BLAST Plugin
NCBI BLAST plugin for GeneForgeLang that enables sequence alignment searches directly from GFL workflows.
Overview
This plugin provides integration with NCBI BLAST, allowing users to perform sequence similarity searches against NCBI's databases directly from GeneForgeLang workflows. It supports both BLASTP (protein sequences) and BLASTN (nucleotide sequences) searches.
Features
- BLASTP Support: Search protein sequences against protein databases
- BLASTN Support: Search nucleotide sequences against nucleotide databases
- Configurable Parameters: Set database, E-value thresholds, and other parameters
- Structured Output: Returns parsed BLAST results in a clean JSON format
- GFL Integration: Seamlessly integrates with GeneForgeLang's plugin system
Installation
pip install gfl-plugin-blast
Usage
Once installed, the plugin is automatically discovered by the GeneForgeLang service through entry points.
Example GFL Workflow
run:
- plugin: "blast"
operation: "blastp"
sequence: "MKTVRQERLKSIVRILERSKEPVSGAQLAEELSVSRQVIVQDIAYLRSLGYNIVATPRGYVLAGG"
database: "nr"
expect_threshold: 0.001
as_var: "blast_results"
output:
- blast_hits: "${blast_results.blast_results}"
Parameters
operation: Either "blastp" or "blastn"sequence: The sequence to searchdatabase: Database to search against (default: "nr" for blastp, "nt" for blastn)expect_threshold: E-value threshold for reporting hits (default: 10.0)
Output Format
The plugin returns a structured list of BLAST hits, each containing:
id: Hit identifierdefinition: Hit descriptionaccession: Accession numberlength: Sequence lengthhits: List of HSPs (High-scoring Segment Pairs) with detailed alignment information
Requirements
- GeneForgeLang >= 1.0.0
- Biopython >= 1.80
API Reference
Class: BlastPlugin
Methods
__init__(self, config: Optional[Dict[str, Any]] = None)

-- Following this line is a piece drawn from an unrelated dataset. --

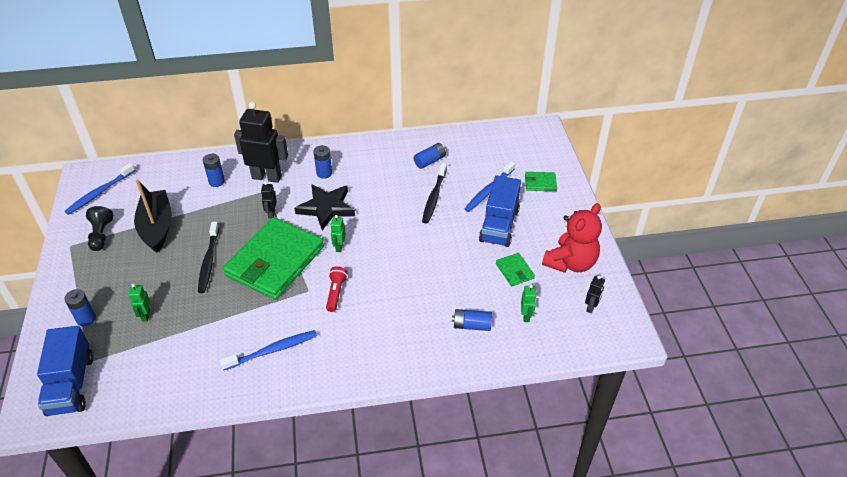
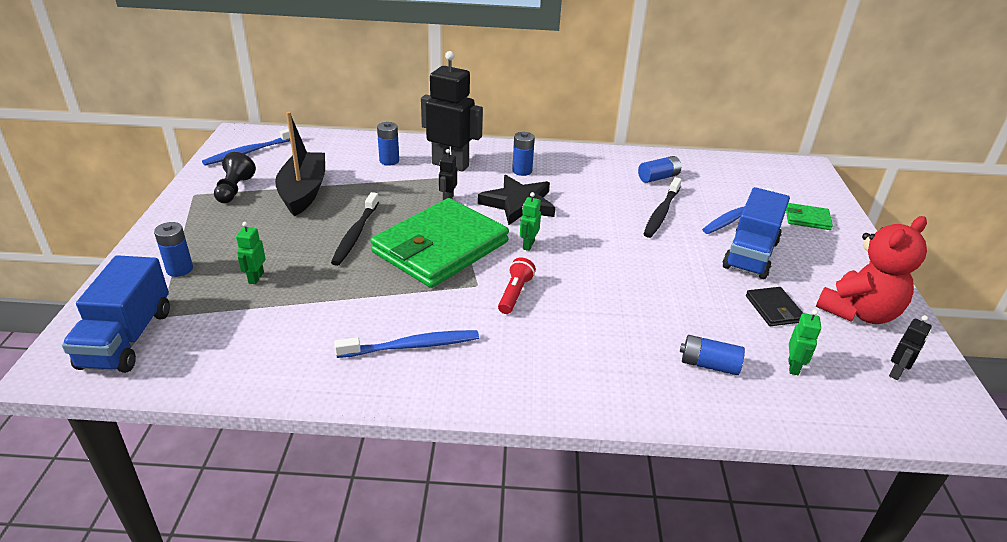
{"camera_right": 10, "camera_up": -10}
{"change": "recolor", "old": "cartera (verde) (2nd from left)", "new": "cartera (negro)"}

Initialize the BLAST plugin.
Parameters:
- config: Optional configuration dictionary
run(self, input_data: Any, params: Optional[Dict[str, Any]] = None) -> Dict[str, Any]
Execute a BLAST search.
Parameters:
- input_data: Input data containing sequence information
- params: Optional parameters for the BLAST search
Returns: - Dictionary containing BLAST results
validate_input(self, input_data: Any) -> bool
Validate input data for the plugin.
Parameters:
- input_data: Input data to validate
Returns: - True if input is valid, False otherwise
Configuration
The plugin accepts optional configuration parameters:
config = {
"blast_path": "/path/to/blast/binaries", # Path to BLAST executables
"default_database": "nr", # Default database to use
"max_hits": 100 # Maximum number of hits to return
}
plugin = BlastPlugin(config=config)
Development
Setting Up for Development
git clone https://github.com/Fundacion-de-Neurociencias/gfl-plugin-blast.git
cd gfl-plugin-blast
pip install -e ".[dev]"
Running Tests
pytest
Code Formatting
black gfl_plugin_blast/
ruff check gfl_plugin_blast/
Troubleshooting
Common Issues
- BLAST Not Found: Ensure BLAST+ is installed and in your PATH
- Database Issues: Verify database paths and permissions
- Memory Errors: For large searches, consider limiting the number of hits
Debugging
Enable verbose logging:
import logging
logging.basicConfig(level=logging.DEBUG)
Examples
Basic Protein Search
input:
protein_sequence: "MKTVRQERLKSIVRILERSKEPVSGAQLAEELSVSRQVIVQDIAYLRSLGYNIVATPRGYVLAGG"
run:
- plugin: "blast"
operation: "blastp"
sequence: "${protein_sequence}"
database: "nr"
expect_threshold: 1e-5
as_var: "results"
output:
- hits: "${results.blast_results[:10]}" # Top 10 hits
Nucleotide Search with Custom Parameters
input:
dna_sequence: "ATGCGATCGATCGATCGATCGATCGATCGATCGATCGATCG"
run:
- plugin: "blast"
operation: "blastn"
sequence: "${dna_sequence}"
database: "nt"
expect_threshold: 0.001
word_size: 11
gapopen: 5
gapextend: 2
as_var: "results"
process:
- name: "filter_low_identity"
input: "${results.blast_results}"
operation: "filter"
condition: "identity > 95"
as_var: "high_identity_hits"
output:
- filtered_hits: "${high_identity_hits}"
License
This project is licensed under the MIT License.